At ambient temperature, hydrogen (H₂) and oxygen (O₂) gases coexist without reacting because their molecules lack sufficient kinetic energy to break existing bonds during collisions. The mixture is stable until an external energy source initiates the reaction.
Introducing a spark or heat raises the temperature of some molecules, increasing their collision energy. Once the energy exceeds the modest activation threshold for hydrogen (about 0.3 eV per bond), the H₂ and O₂ molecules form new covalent bonds, producing water.
Hydrogen and oxygen possess higher internal energy than the resulting water molecules. Consequently, the reaction releases energy as heat, light, and sound.
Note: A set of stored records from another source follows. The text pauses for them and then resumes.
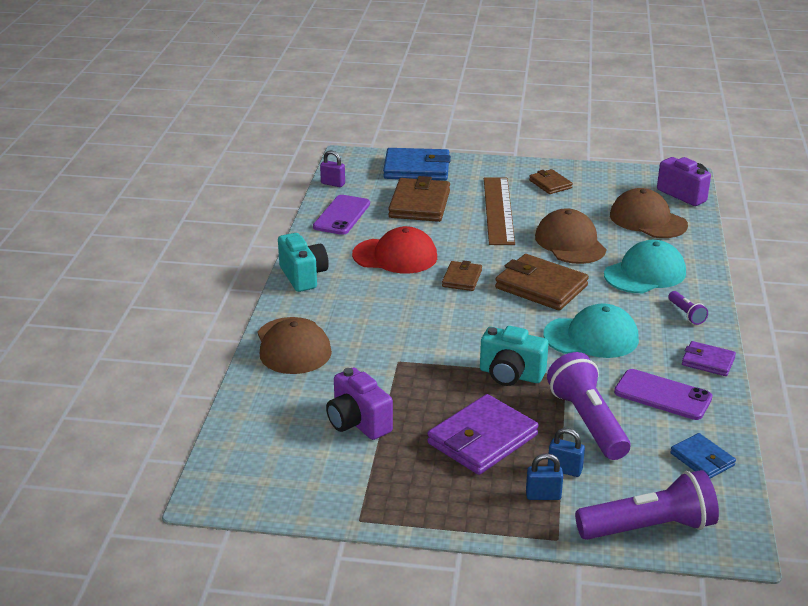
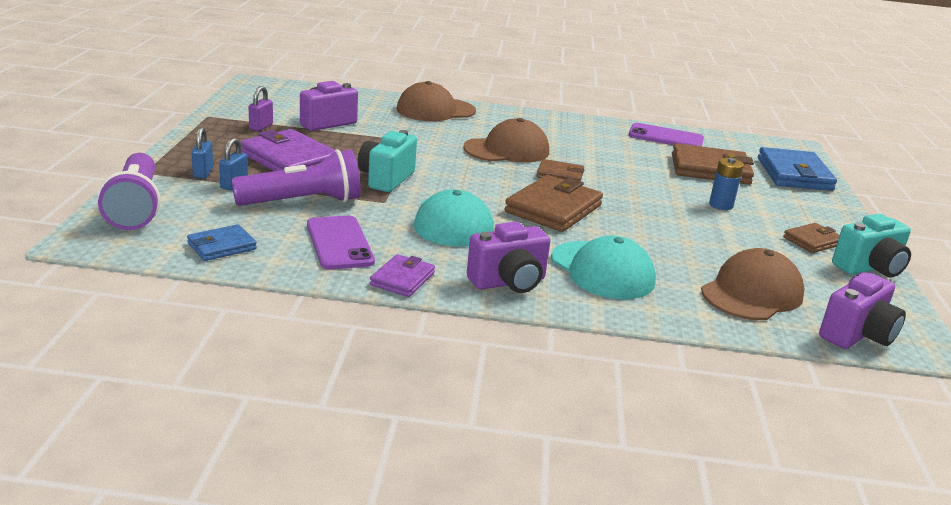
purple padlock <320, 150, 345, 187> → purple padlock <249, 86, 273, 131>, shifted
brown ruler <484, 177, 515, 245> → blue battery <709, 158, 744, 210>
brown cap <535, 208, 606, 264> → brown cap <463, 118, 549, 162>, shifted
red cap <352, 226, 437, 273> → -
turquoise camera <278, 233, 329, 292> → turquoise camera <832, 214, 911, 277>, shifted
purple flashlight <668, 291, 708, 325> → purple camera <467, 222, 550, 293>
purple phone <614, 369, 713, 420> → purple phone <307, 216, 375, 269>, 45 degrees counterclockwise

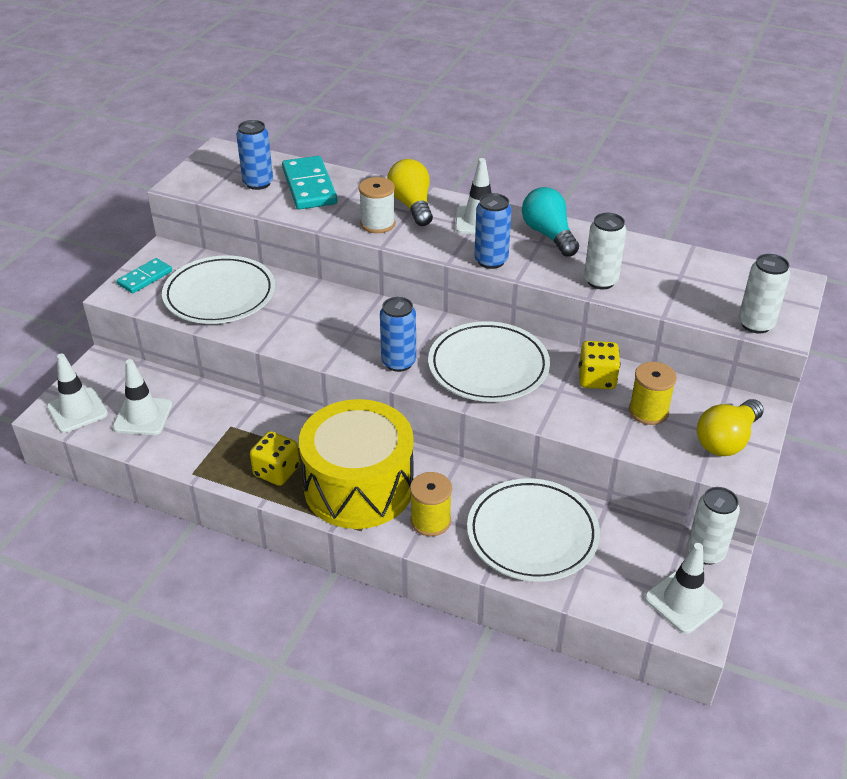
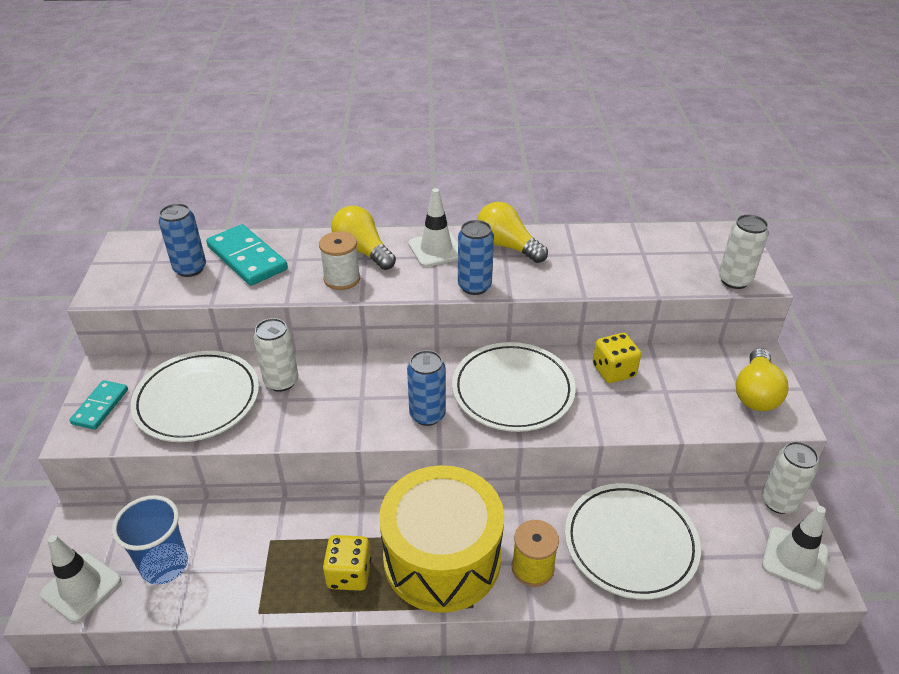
turquoise light bulb <522, 187, 579, 257> → yellow light bulb <477, 202, 548, 263>
white can <584, 213, 627, 289> → white can <254, 318, 298, 392>, shifted
white traffic cone <113, 359, 172, 435> → blue cup <112, 495, 188, 585>
yellow spool <629, 362, 677, 425> → -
The exothermic nature drives a chain reaction, rapidly propagating the combustion through the remaining mixture.
On an electronic level, hydrogen atoms share their single electrons to fill the inner shell of two electrons, while oxygen atoms share four electrons to complete their outer shell of eight. The most stable arrangement is achieved when two hydrogen atoms each share one electron with a single oxygen atom, forming the H₂O molecule. This realignment releases the energy difference that fuels the reaction.
The primary products are water (H₂O) and heat. The released heat can be harnessed for work—such as driving turbines—though the reaction is essentially irreversible under normal conditions.